Sunday, October 24, 2010

I hemmed some pants, does that count?

Hi there. I bet you are wondering why I haven't been posting. Or where all the pictures are of what I've actually made in the last months. Or something? ANYTHING? Well the honest truth is I've been really busy with the things that make home, well, A HOME. I had been on nights at work for so long that the noisy outdoor chores, or indoor chores didn't get done. They didn't want to wake me up. This also led to nothing much at all being done, even the 'quiet' chores. So I'm making up for almost nine months of cleaning. And of course, now that I'm on days there's more socializing too. Apparently my friends missed me. And honestly I missed them too. Oh yeah, and then the parenting stuff. After school activities, parent teach conferences, play dates, birthday parties, homework and I don't know what else. But that is all made worth it for the hugs and kisses, the seeing them accomplish new things and all those things I would be missing out on otherwise.

But I hemmed my husband's jeans. Nice pair of jeans he found for a good price but they were TOO LONG. It only took a couple months but I got around to fixing that for him. And later the next day I tried to do some sewing while just absolutely exhausted. You know what they say about not operating heavy machinery while tired? Sergers count as heavy machinery! They have sharp moving parts, in case you didn't know that. I had decided to try making another cowl neck, but this time out of a charmeuse instead of knit. It was going great until I caught the sleeve in the moving knife.

#$@()&%&#$)AAAAAAAAAAAAAAAAAAAAAAAAHHHHHHHHHHHHHRRRRRRRRGGGGGGGGGGGGG!
I cried. I really really cried. I went in my bedroom, shut the door, and cried and sulked and realized that I'm just. so. tired. Its frustrating when you have all these wonderful ideas and great fabric to work with and when you do have a little time to yourself it gets chipped away a little at a time until you realize there's nothing left for yourself.

This also the reason I hate the holidays. So many expectations on your time and politics to deal with when you want to say no. This just might be the year I have a complete melt down.

This reminds me of a Heinlein quote, and so that is what I will leave you with today.


Do not confuse "duty" with what other people expect of you; they are utterly different. Duty is a debt you owe to yourself to fulfill obligations you have assumed voluntarily. Paying that debt can entail anything from years of patient work to instant willingness to die. Difficult it may be, but the reward is self-respect.
But there is no reward at all for doing what other people expect of you, and to do so is not merely difficult, but impossible. It is easier to deal with a footpad than it is with the leech who wants "just a few minutes of your time, please — this won't take long." Time is your total capital, and the minutes of your life are painfully few.
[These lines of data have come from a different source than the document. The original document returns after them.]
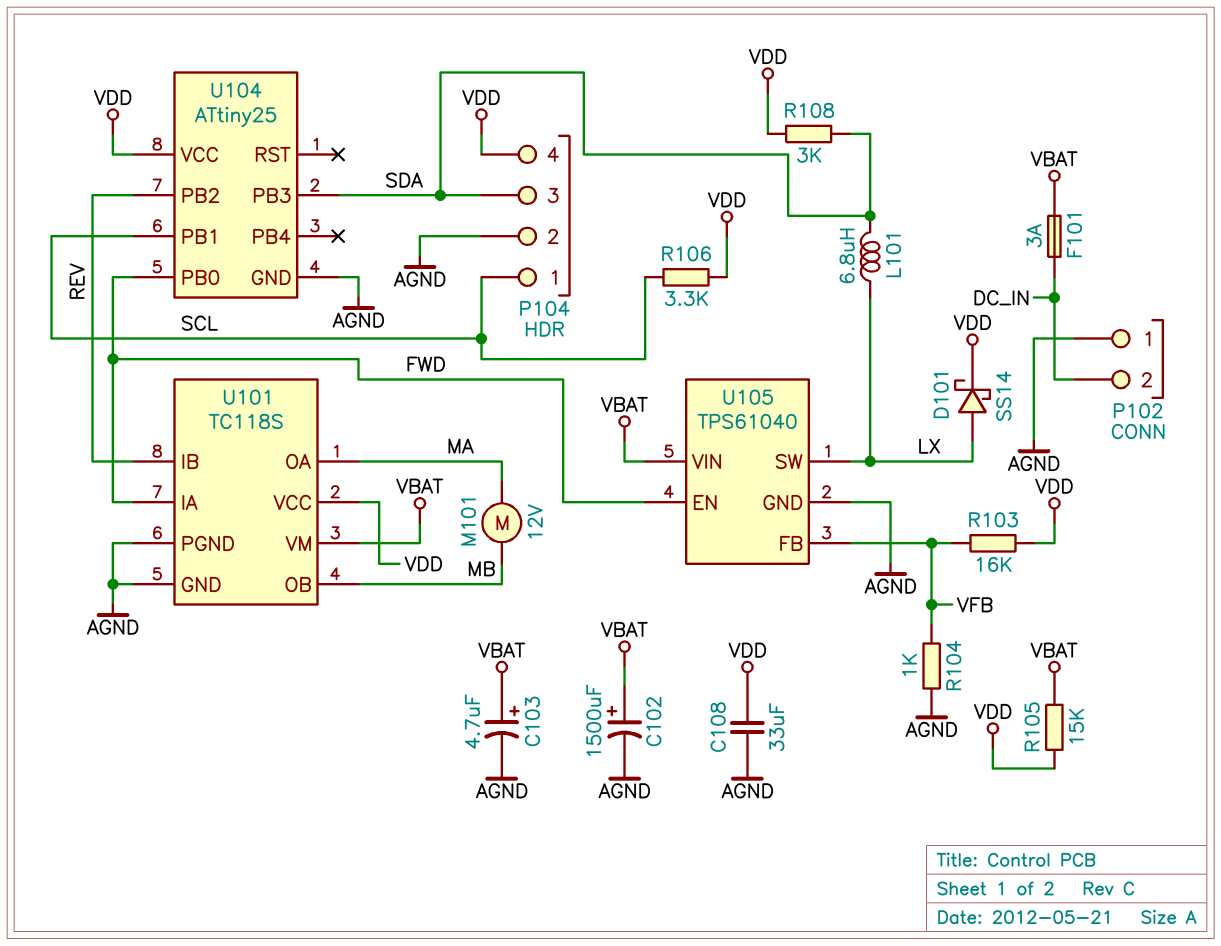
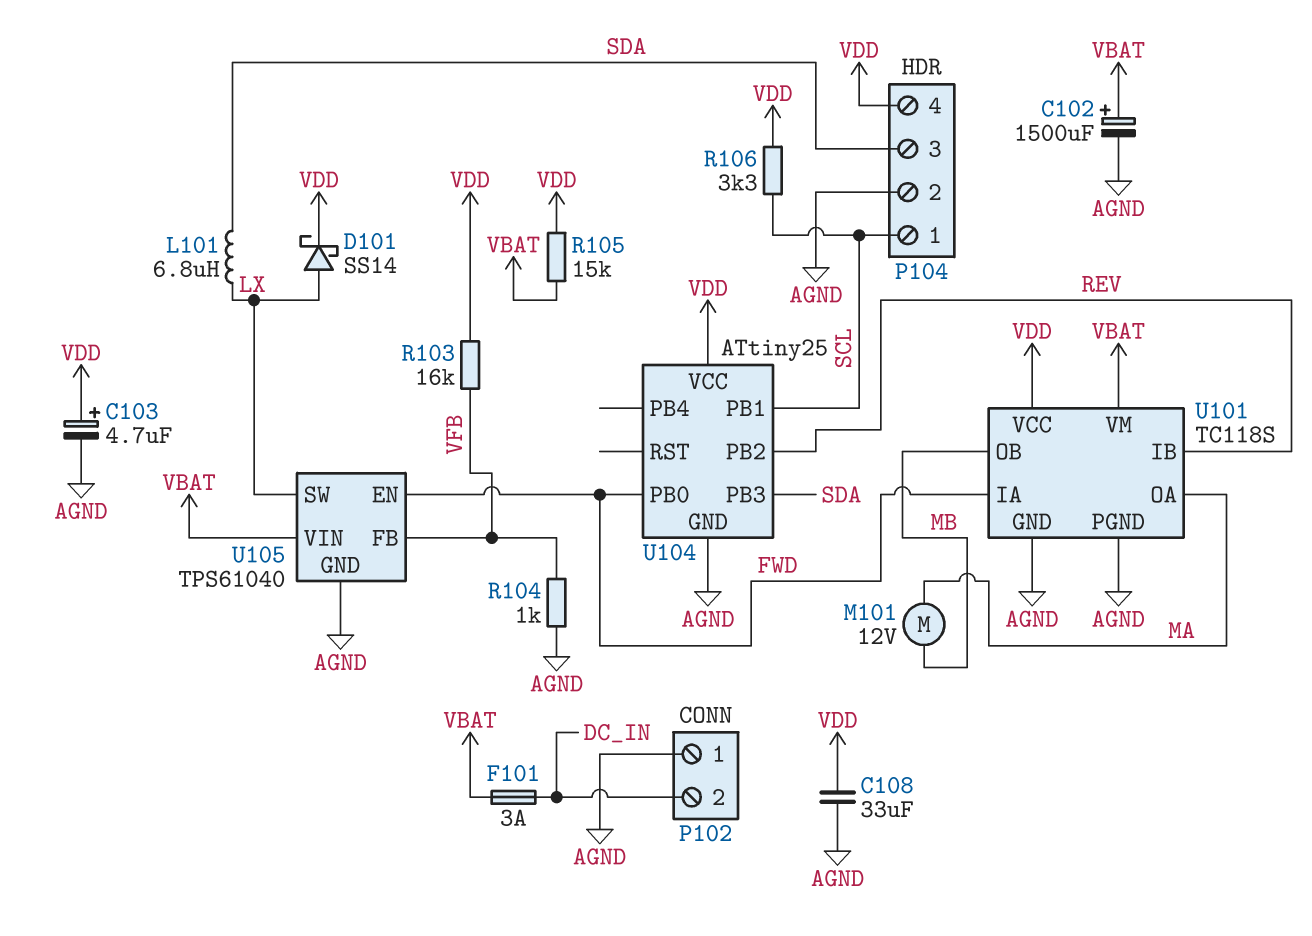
C103: 4.7uF (plus VBAT, minus AGND) -> 4.7uF (plus VDD, minus AGND)
R108: 3k (SDA, VDD) -> none

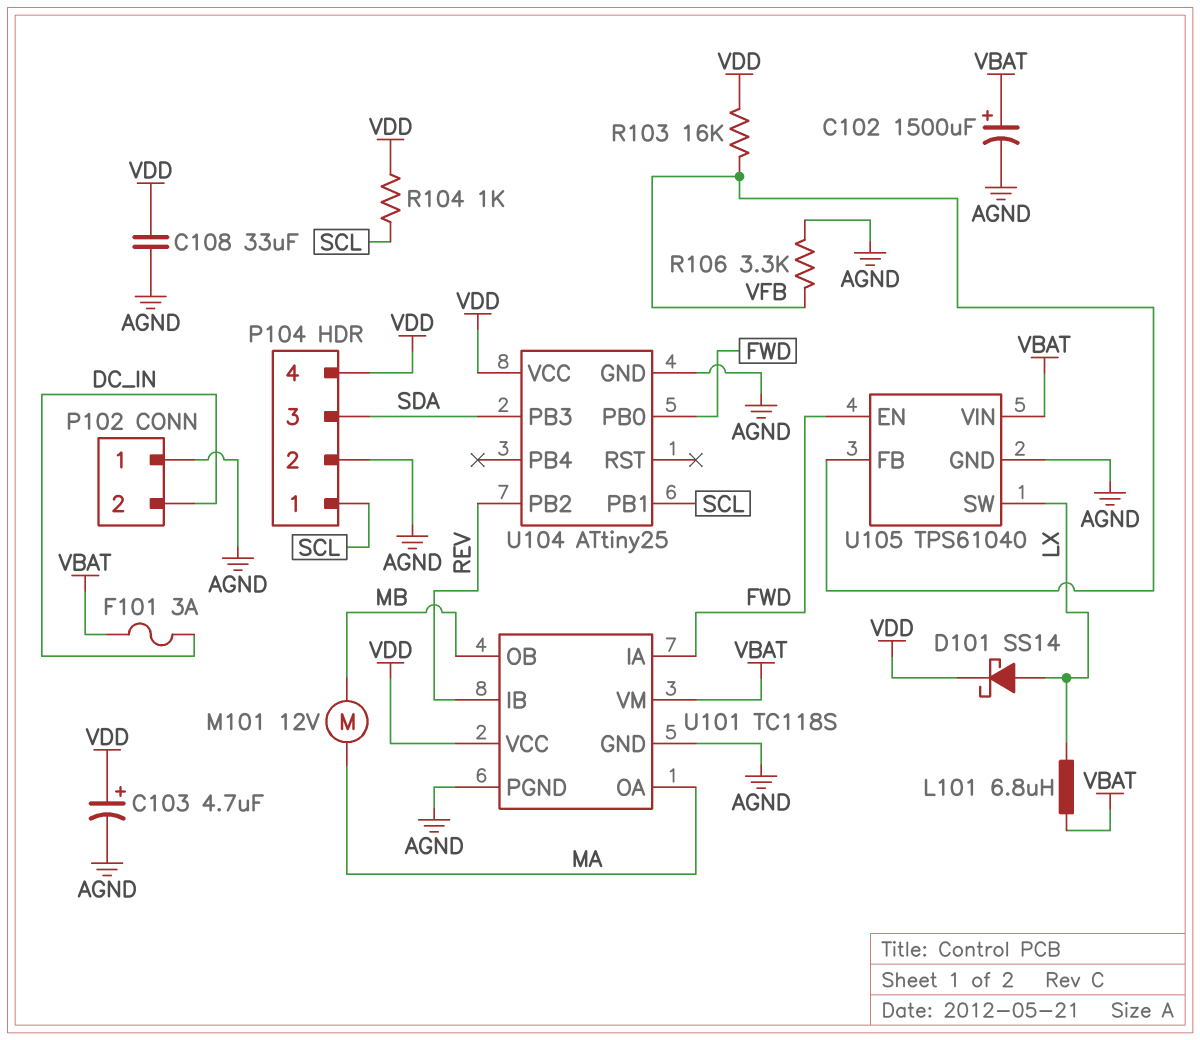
L101: 6.8uH (LX, SDA) -> 6.8uH (LX, VBAT)
R104: 1k (AGND, VFB) -> 1k (SCL, VDD)
R105: 15k (VBAT, VDD) -> none
R106: 3.3k (SCL, VDD) -> 3.3k (AGND, VFB)

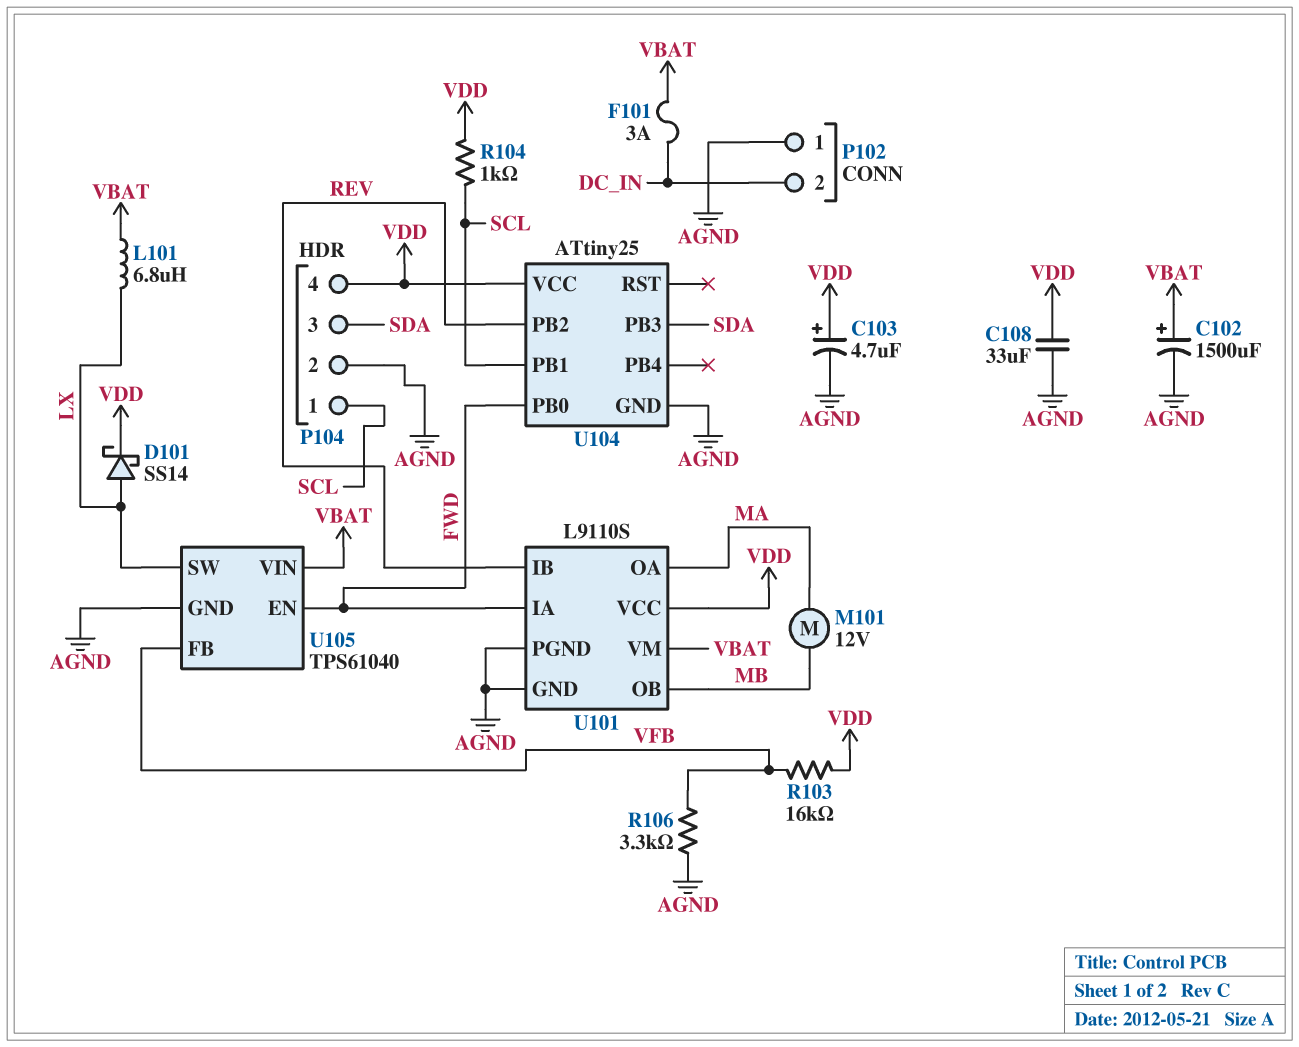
U101: TC118S -> L9110S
If you allow yourself to fall into the vice of agreeing to such requests, they quickly snowball to the point where these parasites will use up 100 percent of your time — and squawk for more!
So learn to say No — and to be rude about it when necessary.
Otherwise you will not have time to carry out your duty, or to do your own work, and certainly no time for love and happiness. The termites will nibble away your life and leave none of it for you.
(This rule does not mean that you must not do a favor for a friend, or even a stranger. But let the choice be yours. Don't do it because it is "expected" of you.)